Dans un premier scénario, celui de liquidité générale liée inextricablement au fonds de roulement, considérant donc les stocks, les clients, la trésorerie et les fournisseurs, le ratio doit être égal à 1. On considère à ce niveau que l'officine est en mesure d'assumer ses dettes à court terme, les emplois stables étant couverts par des ressources stables. Ce besoin semble largement couvert. Encore faut-il, précise Philippe Becker, que le pharmacien soit en mesure de vendre son stock s'il a un besoin immédiat de trésorerie.
À titre indicatif, dans ce cas de figure, les pharmacies rurales sont celles qui présentent le meilleur ratio (1,69), tandis que celui des pharmacies de centre-ville est de 1,57.
Deuxième situation envisagée : le risque de liquidité restreint. « La question est de savoir : puis-je faire face à mes dettes à court terme (salariés et fournisseurs) avec mon compte client et la trésorerie ? » Alors que le ratio se situe globalement à 1, la plupart des officines ne présentent pas d'inquiétudes. Les officines des centres-villes et des quartiers se trouvent un peu en deçà, tandis qu'en milieu rural ou en centre commercial, le ratio est respectivement de 1,04 et de 1,02.
Enfin, dernier cas de figure, la liquidité immédiate. « Il s'agit du ratio le plus intéressant car il porte sur une situation que peut vivre un pharmacien dans l'impossibilité de payer à court terme, avec sa propre trésorerie, ses dettes et donc de se retrouver en cessation de paiements », explique Philippe Becker, indiquant que dans ce cas, le dépôt de bilan n'est pas loin. Ce ratio doit être de 0,55 pour éviter tout risque à l'officine.
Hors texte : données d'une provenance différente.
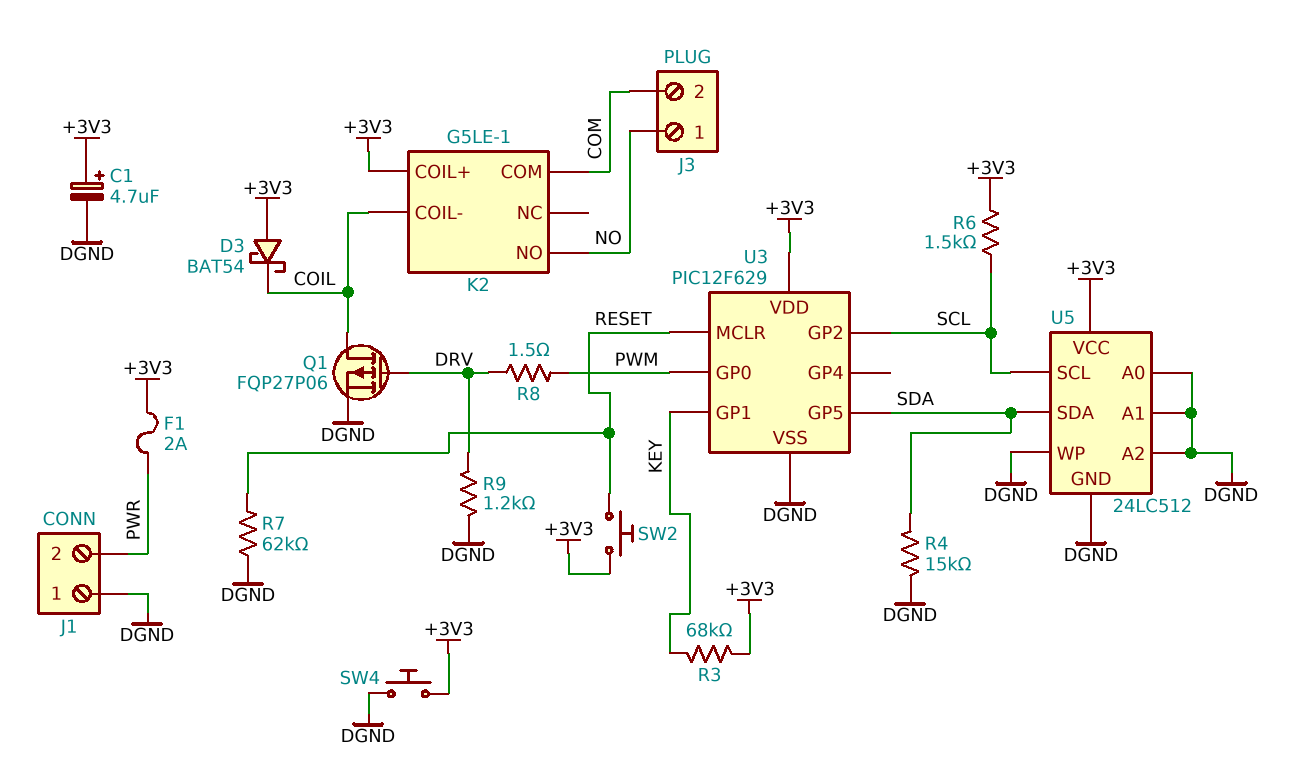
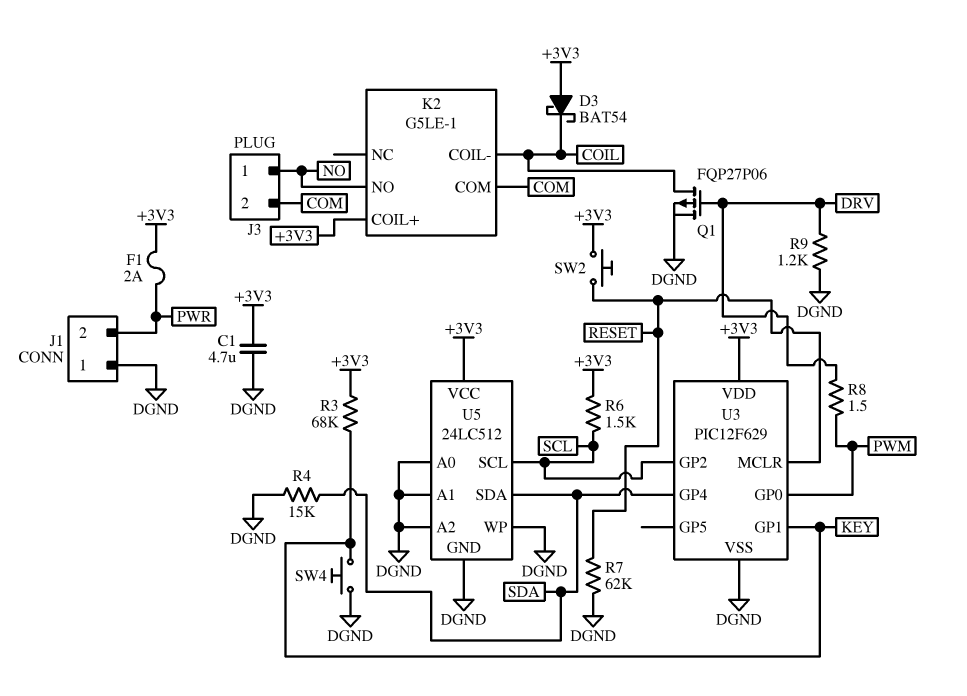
C1: 4.7uF (plus +3V3, minus DGND) -> 4.7uF (+3V3, DGND)
SW4: button (+3V3, DGND) -> button (DGND, KEY)
U3 pin GP4: none -> SDA
U3 pin GP5: SDA -> none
Or l'ensemble des officines sont, avec un ratio à 0,64 en rural, à 0,61 dans les quartiers, ou encore à 0,60 en centre-ville, largement protégées contre ce risque majeur.
Immunité
Philippe Becker avance une explication à cette étonnante capacité de résistance de la pharmacie. « Elle est très probablement due au fait que depuis 2008 les pharmaciens ont dû subir des années de disette au travers de mesures qui ont impacté l'activité de l'officine et qui ont bloqué sa croissance », estime-t-il. « Des défenses immunitaires », lance l'expert-comptable, s'excusant de ce jeu de mots dans le contexte actuel. Selon lui, les pharmaciens sont devenus de meilleurs gestionnaires et sont, par là même, mieux préparés au choc sanitaire qu'ils ont vécu avec des évolutions cycliques et contracycliques très fortes.